To test how statistically significant the RNAPII levels correlated with a particular histone modification level across IDC, we generated a random dataset which contained ~20 k randomly paired profiles of RNAPII and histone modifications and a two-sample Kolmogorov-Smirnov test was applied to compare the observed correlations and the randomized correlations. In addition, a two-sample Kolmogorov-Smirnov test was also applied to each pair of data to test whether the function of correlations between RNAPII occupancies and histone modifications was less or greater than the function of similar correlations after one time point shift forward or backward in RNAPII profile. In addition, we used the degree of skewness (S) of the PCC distributions as a means of identifying histone marks with maximum probe density showing positive correlation with RNAPII occupancy. We identified 5 histone marks including H3K9ac, H3K56ac, H4ac4, H4K12ac and H4K20me1 with p <0.0005 and S >0.05 and which showed clear positive correlation with Ser2/5-P RNAPII binding.

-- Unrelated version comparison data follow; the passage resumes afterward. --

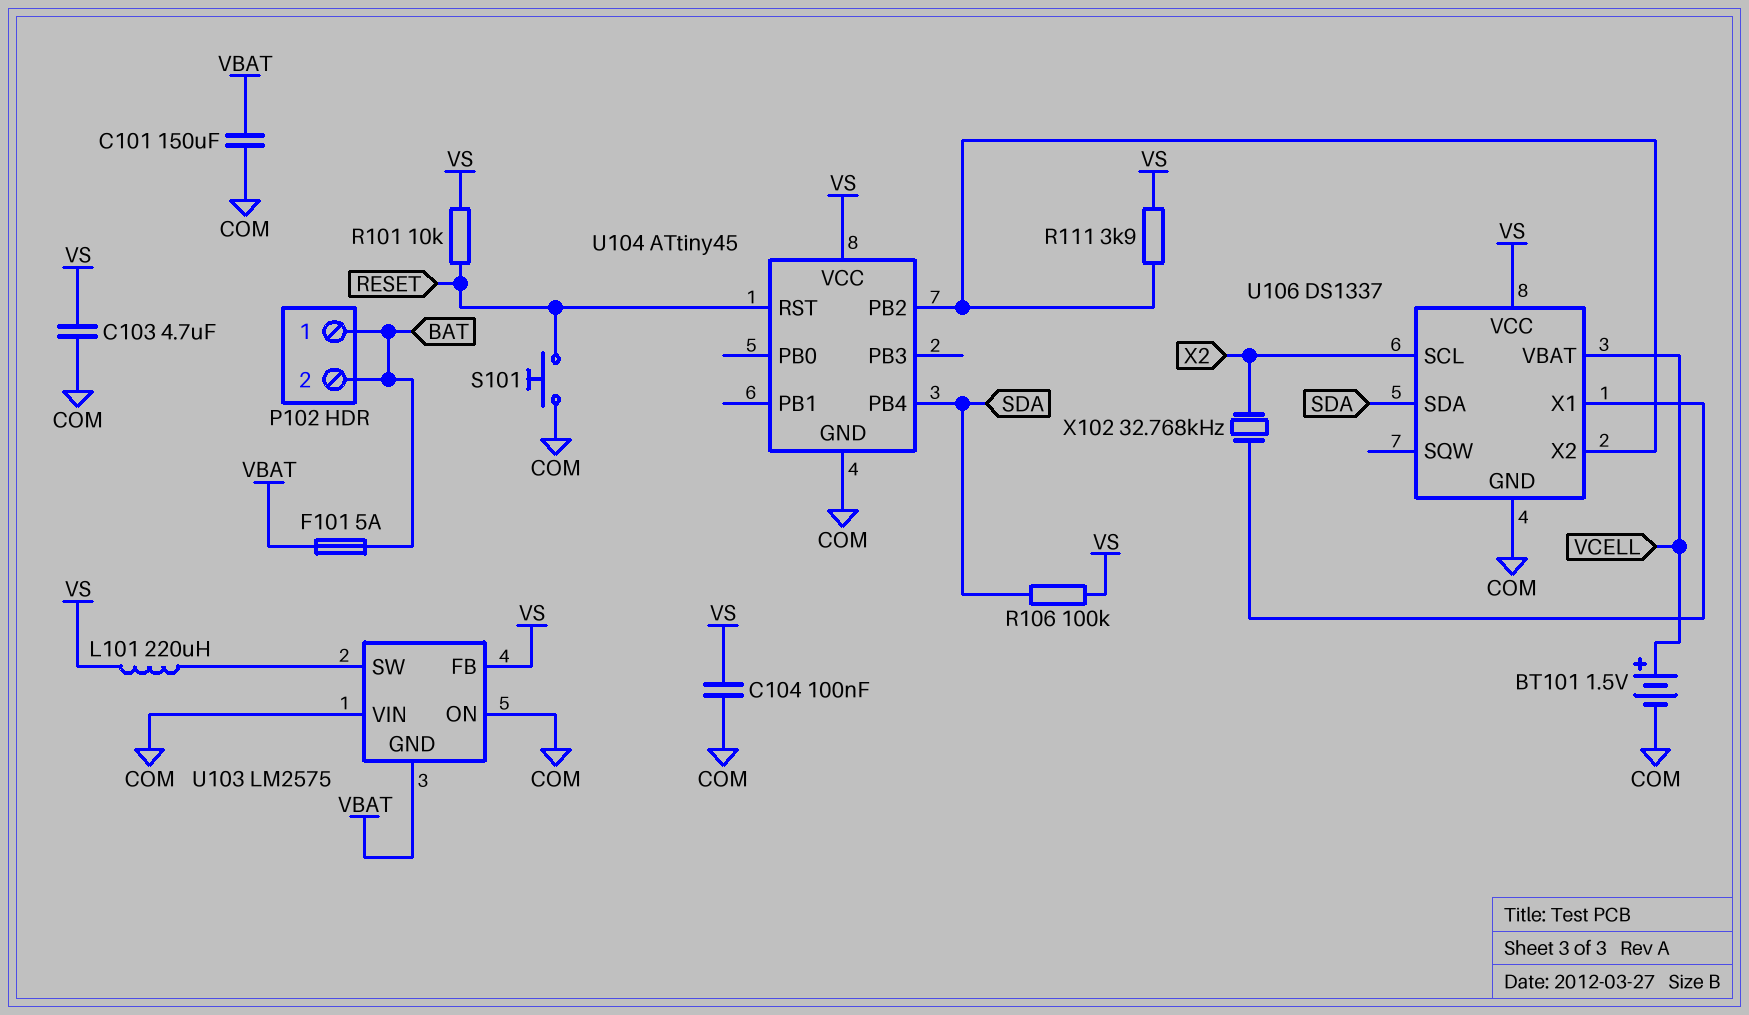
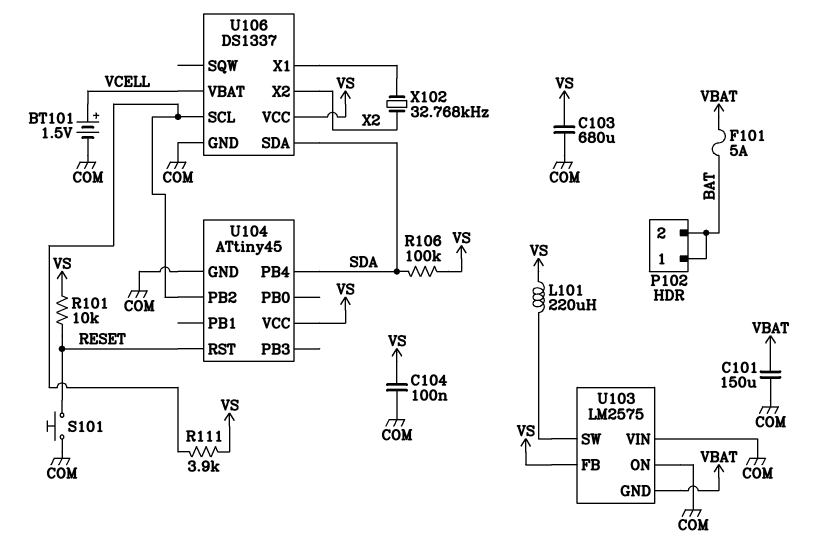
C103: 4.7uF (COM, VS) -> 680uF (COM, VS)
U106 pin SCL: X2 -> U104/PB2
U106 pin X2: U104/PB2 -> X2

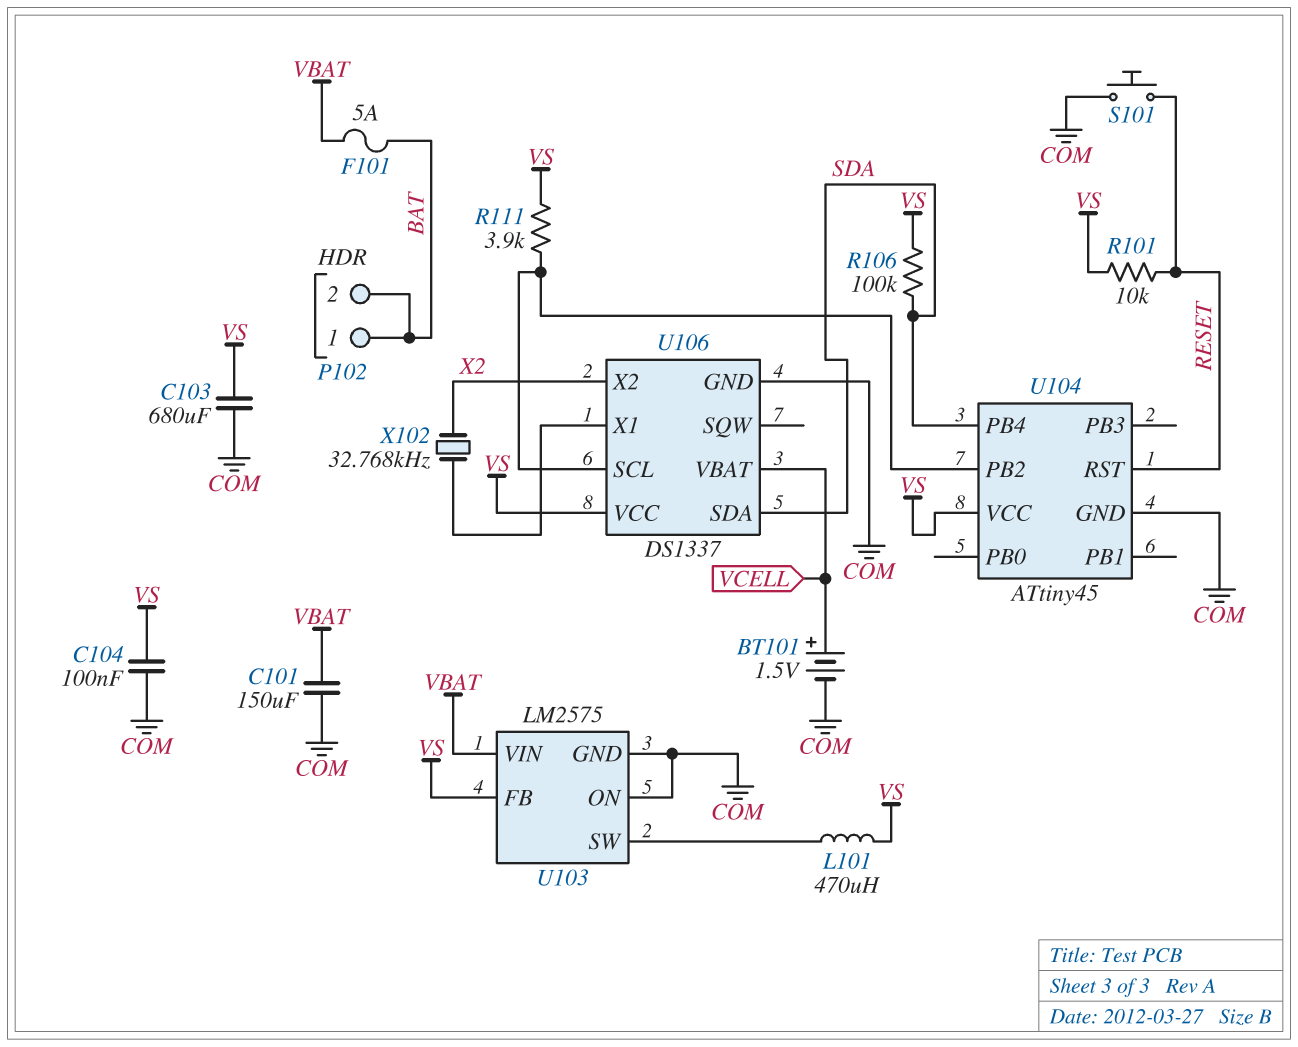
L101: 220uH (U103/SW, VS) -> 470uH (U103/SW, VS)
U103 pin GND: VBAT -> COM
U103 pin VIN: COM -> VBAT

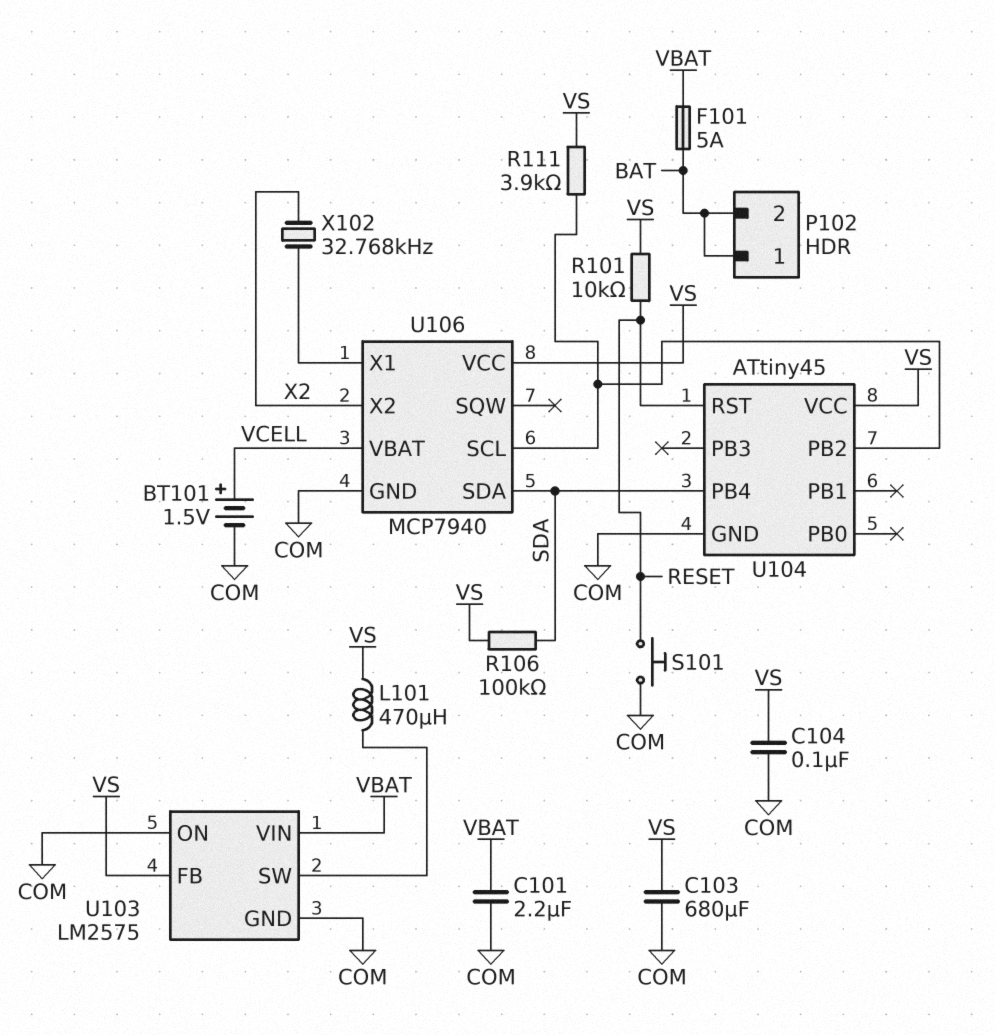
C101: 150uF (COM, VBAT) -> 2.2uF (COM, VBAT)
U106: DS1337 -> MCP7940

Quantitative real time PCR

qRT-PCR experiments were performed on immunoprecipiated and input DNA using the SYBR Green PCR master mix (Kappa SYBR Fast Master Mix) according to manufacturer’s instructions. All reactions were run in triplicate. Product-specific amplification was confirmed by performing melting curves for each reaction. For each gene the fold change across the time points was calculated by calculating the difference in the Ct value for each time point.

Primers

All the primers used in the current study are listed (Additional file 9: Table S2).

Data access

The microarray data files associated with this study have been submitted to NCBI GEO with accession number GSE57748.

Additional data files

The following additional data are available with the online version of this paper. Additional file 2: Figure S1) presents the phaseogram, hierarchical clustering and correlations to mRNA levels for ChIP-chip data using the commercial anti-CTD antibody 8WG16. Additional file 3: Figure S2) is a hierarchical clustering of the microarray data presented in Figure 2A. Additional file 4: Figure S3) is a representative example of the chromosomal distribution of genes identified in this study that bind RNAPII either early or late in the infectious cycle. Additional file 5: Figure S4) is an analysis of the genomic features (gene length, GC content, number of introns, first exon length) in the four classes of genes identified in this study. Additional file 6: Figure S5) shows the distribution of correlation between the binding of the unmodified-CTD form of RNAPII and the occupancy profiles of 13 histone modifications assessed before during and after RNAPII binding. Additional file 7: Figure S6) shows the distribution of correlation between the binding of the Ser5-P form of RNAPII and the occupancy profiles of 13 histone modifications assessed before during and after RNAPII binding. Additional file 8: Figure S7) shows the distribution of correlation between the binding of the Ser2/5-P form of RNAPII and the occupancy profiles of 13 histone modifications assessed before during and after RNAPII binding. Additional file 1: Table S1) presents the Mascot results in Excel for results obtained by mass spectrometry with αSer5-P and αSer-2/5 antibodies. Additional file 9: Table S2) is a list of the oligonucleotides used in this study.